Moms competed for a one-year, part-time position as the credit union’s spokesperson. Verity Mom was just one aspect of a wider promotional plan the credit union created with a local marketing firm, said then vice president of marketing, Shari Storm, in the June 2011 webinar.
Courtesy of Verity Credit Union
Rosemary, the first winner of the Verity Mom contest, served a two-year term and has since been succeeded by Danielle. The Verity Mom community is given ample notice of the transitions between “spokesmoms,” which has helped the process remain smooth. Verity will begin its search for the next Verity Mom after Labor Day and has been preparing followers for the transition.
“We are starting a search on September 5 for our next Verity Mom,” says Melina Young, Verity’s current director of marketing. “The new mom will be announced mid-November. Danielle has already started talking about passing the baton and what a great job it is to be Verity Mom.
New Mom, Continued Momentum
Verity Mom has a new face, but the program is continuing to grow. According to Young, as of January 2013, the Verity Mom had 418 Facebook likes, 493 Twitter followers, and 3,076 subscribers to the monthly e-update.
The credit union’s annual Cartwheel for a Cause, a video contest for the causes local moms believe in, pushed those numbers even higher and increased the reach of the program. As of August 15, the Verity Mom had 498 Facebook likes (up 19%), 526 Twitter followers (up 6.7%) and 5,406 e-update subscribers (up 76%). The contest also contributed to higher website visits with 54,134 total visitors (43,365 unique) between January 7 and March 15, 2013.
Beyond followers and subscribers, the credit union also monitors interactions.
“We want to make sure there is good conversation with other moms,” Young says. “The point isn’t to push our products on people, but to get moms in Seattle thinking of us as the best option for their family’s finances.

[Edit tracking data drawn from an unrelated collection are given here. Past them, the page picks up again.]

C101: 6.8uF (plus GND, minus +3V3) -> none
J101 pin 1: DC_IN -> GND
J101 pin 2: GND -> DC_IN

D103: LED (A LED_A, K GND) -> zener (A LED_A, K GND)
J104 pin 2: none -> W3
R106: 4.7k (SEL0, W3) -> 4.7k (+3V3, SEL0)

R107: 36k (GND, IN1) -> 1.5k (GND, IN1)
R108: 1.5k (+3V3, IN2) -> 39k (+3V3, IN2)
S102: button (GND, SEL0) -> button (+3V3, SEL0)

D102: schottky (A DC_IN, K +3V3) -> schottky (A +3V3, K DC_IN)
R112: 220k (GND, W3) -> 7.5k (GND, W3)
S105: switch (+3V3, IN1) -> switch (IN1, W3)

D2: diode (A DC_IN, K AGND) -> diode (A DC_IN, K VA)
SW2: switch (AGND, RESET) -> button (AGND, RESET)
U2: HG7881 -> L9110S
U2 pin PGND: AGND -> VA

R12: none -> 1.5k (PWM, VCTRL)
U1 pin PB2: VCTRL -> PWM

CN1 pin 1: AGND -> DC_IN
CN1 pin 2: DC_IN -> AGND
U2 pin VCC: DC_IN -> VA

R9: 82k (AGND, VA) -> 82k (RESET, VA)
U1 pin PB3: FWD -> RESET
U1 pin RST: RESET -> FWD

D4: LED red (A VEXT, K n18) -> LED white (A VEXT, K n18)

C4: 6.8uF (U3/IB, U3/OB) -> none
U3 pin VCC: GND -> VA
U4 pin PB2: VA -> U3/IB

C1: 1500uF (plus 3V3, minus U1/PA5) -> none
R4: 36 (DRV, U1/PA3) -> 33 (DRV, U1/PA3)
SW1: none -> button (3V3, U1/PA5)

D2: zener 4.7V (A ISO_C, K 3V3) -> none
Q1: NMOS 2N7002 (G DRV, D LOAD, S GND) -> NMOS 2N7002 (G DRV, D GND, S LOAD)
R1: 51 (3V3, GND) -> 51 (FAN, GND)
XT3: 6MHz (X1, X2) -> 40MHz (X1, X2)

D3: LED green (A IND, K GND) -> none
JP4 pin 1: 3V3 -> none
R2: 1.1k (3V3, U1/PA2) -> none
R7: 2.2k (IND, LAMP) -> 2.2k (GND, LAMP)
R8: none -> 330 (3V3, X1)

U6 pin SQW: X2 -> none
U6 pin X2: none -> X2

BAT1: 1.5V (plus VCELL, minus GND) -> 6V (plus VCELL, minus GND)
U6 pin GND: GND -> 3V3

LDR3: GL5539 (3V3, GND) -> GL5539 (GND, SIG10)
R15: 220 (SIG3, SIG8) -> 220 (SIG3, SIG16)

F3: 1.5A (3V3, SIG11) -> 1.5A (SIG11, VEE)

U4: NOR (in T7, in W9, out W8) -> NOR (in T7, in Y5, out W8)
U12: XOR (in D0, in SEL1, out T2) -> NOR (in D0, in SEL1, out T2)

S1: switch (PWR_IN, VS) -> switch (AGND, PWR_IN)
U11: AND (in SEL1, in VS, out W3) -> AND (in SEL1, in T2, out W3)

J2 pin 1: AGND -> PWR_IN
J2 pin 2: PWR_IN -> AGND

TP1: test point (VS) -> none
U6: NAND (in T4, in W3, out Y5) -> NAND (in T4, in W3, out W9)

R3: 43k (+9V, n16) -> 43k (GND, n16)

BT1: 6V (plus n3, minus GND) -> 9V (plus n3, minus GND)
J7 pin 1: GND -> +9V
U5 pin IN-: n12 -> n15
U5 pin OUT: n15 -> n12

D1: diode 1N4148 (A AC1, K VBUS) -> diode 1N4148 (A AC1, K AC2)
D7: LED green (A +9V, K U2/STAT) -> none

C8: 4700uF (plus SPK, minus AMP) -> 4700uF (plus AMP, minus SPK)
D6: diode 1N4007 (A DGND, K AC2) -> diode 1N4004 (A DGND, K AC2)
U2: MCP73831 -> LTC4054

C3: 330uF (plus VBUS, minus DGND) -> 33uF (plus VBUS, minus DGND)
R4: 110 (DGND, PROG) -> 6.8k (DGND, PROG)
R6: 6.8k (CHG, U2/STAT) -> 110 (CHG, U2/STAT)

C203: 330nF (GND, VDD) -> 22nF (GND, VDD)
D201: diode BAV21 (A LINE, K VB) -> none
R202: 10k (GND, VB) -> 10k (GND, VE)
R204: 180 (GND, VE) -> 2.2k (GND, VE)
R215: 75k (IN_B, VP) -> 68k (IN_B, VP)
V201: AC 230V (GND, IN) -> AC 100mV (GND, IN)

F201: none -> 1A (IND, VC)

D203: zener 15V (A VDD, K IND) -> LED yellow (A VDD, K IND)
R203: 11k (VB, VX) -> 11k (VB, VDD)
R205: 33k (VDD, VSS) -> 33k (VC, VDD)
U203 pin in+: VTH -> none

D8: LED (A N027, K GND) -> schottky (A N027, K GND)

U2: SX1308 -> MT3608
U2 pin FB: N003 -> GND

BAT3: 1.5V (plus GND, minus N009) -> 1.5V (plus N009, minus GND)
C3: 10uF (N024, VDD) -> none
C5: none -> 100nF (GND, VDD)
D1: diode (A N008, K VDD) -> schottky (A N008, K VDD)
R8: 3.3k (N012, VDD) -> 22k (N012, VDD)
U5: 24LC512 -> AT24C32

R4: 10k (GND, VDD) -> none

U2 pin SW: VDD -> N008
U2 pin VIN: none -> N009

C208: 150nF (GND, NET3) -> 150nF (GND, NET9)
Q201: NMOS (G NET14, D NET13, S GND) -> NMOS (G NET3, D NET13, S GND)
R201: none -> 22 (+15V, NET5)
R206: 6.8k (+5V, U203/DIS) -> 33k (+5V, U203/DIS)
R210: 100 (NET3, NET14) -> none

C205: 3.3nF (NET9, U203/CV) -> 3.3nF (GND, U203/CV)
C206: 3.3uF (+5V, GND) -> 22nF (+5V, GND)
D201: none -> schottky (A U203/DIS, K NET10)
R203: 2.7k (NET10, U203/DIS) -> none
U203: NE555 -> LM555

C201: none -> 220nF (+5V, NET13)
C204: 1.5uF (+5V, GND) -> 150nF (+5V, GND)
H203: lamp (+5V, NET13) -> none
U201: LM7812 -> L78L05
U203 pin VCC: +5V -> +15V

So, the quality of interaction is important to us.”
Over time, the credit union has learned the importance of letting the new Verity Mom bring her own flair and style to the platform. It is also critical to have a spokesmom that is comfortable speaking with people.
“With our second Verity Mom, we have had her out to more events and have found that people like getting to know her in person,” Young says. “This is something we plan to continue.”
What The Numbers Say
Since the launch of Verity Mom in 2009, total shares at Verity increased to $327.0 million by the end of 2009, from $317.5 million at the end of 2008 and $264.0 million at the end of 2007.
Both shares and loans at Verity surpassed asset-based and state peer averages. The total share balance of $346.5 million at Verity was 1.5 percentages points higher than asset-based peers and 17.3 percentage points higher than state peers in the second quarter of 2013. Verity’s total loan portfolio was also notably higher than its asset-based and state peers, $286.9 million versus $229.3 million and $209.9 million, respectively.
Average member relationship, which measures how much the average member is taking advantage of the share and loan opportunities offered by the credit union, increased 4.05% over the past four years. Improvement in average member relationship suggests Verity has become more deeply involved in the financial lives of its members.
As of the second quarter 2013, educational and promotional expenses at Verity increased to $1.1 million from $694,348 one year ago. The rise in educational and promotional expenses is in part due to increased marketing efforts to bring members to become more engaged with the credit union through various cash-reward contests and social media engagement.